Can you tell us a bit about your experiences with the Richard and Judy competition?

 The whole thing was utterly surreal in a magnificent way!  From Richard Madeley calling me to tell me I’d won (and giving me Warwickshire pub recommendations!) to the day I recorded a podcast with them both, it was like looking at myself from the outside.  HOW did this happen?  Usually the lead-time between getting a book deal and seeing your books on the shelves is about a year, sometimes more, however winning the competition meant everything went into overdrive  – I found out that I’d won at the end of January and then my book was in the shops by the end of June.  Those six months were a complete blur of titles, covers, foreign rights deals, interviews, blog posts and a whole host of other things.  I can’t see how 2017 can be beaten but I have my fingers crossed!

What impact has winning had on your sales and future work as an author?

It’s had a huge impact and I’m so grateful!  So far Sweet Little Lies has hit the Nielsen Bookscan Top 50, hit number 1 in the Amazon eBook charts for nearly a month, been bought by Harper Collins for US publication, hit Audible number 1 in the ‘Mystery’ category, been optioned by Carnival Films (who make Downton Abbey and Whitechapel among other things) and was named Kobo Crime Novel of the Year.  I’m so happy and proud of Sweet Little Lies sales and have my fingers crossed that I can replicate that with Book 2!  Not long after the publication of Sweet Little Lies, Bonnier Zaffre offered me a new 2 book deal and I’ll be writing another two in the Cat Kinsella series.

What are the most challenging aspects of being a writer? And the most rewarding?

 I’ll be honest, being a published author is all I’ve ever wanted so it’s hard to say that any of it is particularly challenging.  Obviously some days the words just won’t flow or a scene won’t land on the page in exactly the way I’ve imagined it but you just need to push through on those days and remember that you can always edit later.  I suppose the solitary aspect of being a full-time writer can be quite challenging but there’s always Facebook and Twitter where you can connect with other authors who are usually feeling the same.

The most rewarding aspect is definitely reader feedback – knowing that your story kept someone up all night or made them miss their stop on the bus is the best feeling!

What is your top tip for an aspiring writer?

Finish your first draft.  It sounds like an obvious thing to say but so many people get hung up on perfection which means they end up with a fantastic half-novel that never gets finished.  The first draft is literally just about spilling the story onto the page so don’t worry if it’s not feeling like a literary masterpiece.  STOP editing as you go – the time to edit is in 2nd/3rd/4th/5th draft.

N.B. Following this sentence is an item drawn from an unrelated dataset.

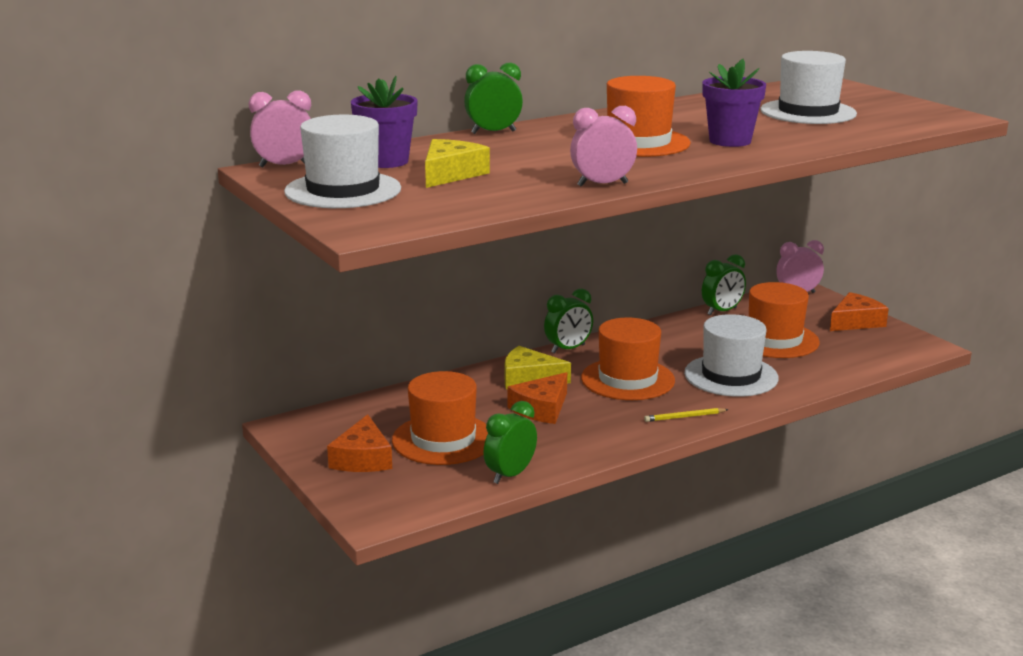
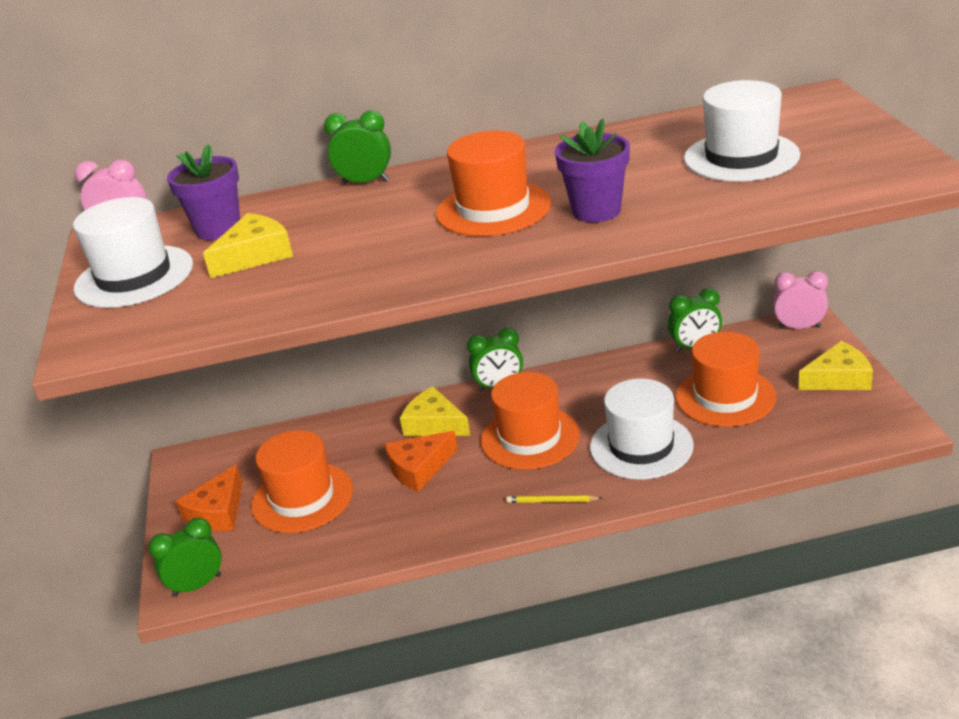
camera: 25 degrees right, 10 degrees up
(510, 475) = (330, 557): green clock -> green clock (197, 585)
(602, 185) = (382, 286): pink clock -> none
(855, 322) = (838, 378): orange cheese -> yellow cheese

What are you working on at the moment?

Book 2 is in progress but as yet untitled.  DC Cat Kinsella and Murder Investigation Team 4 are back for more dramas and Cat’s family will feature again.  It’s a completely new case though and one that Cat isn’t personally attached to this time, however the events of Sweet Little Lies will still cast a shadow over her life (and potentially her career)

What do you like to read?

Anything and everything but I suppose about 80% falls within the crime and thriller genre.  My favourite crime authors are Tana French, Gillian Flynn, Lynda La Plante and Ann Cleeves, however some of my favourite novels are from far outside the crime genre – The Shock of the Fall by Nathan Filer and Rachel’s Holiday by Marian Keyes to name just two.  Ultimately, I love anything that is truly character-led.

Where can readers find you (Which shops, Amazon links etc)?

 Sweet Little Lies is still available in most good bookshops and some supermarkets.  WHSmith, Waterstones and Amazon are probably your best bet.  If you prefer audiobooks then it’s now available on www.audible.co.uk too.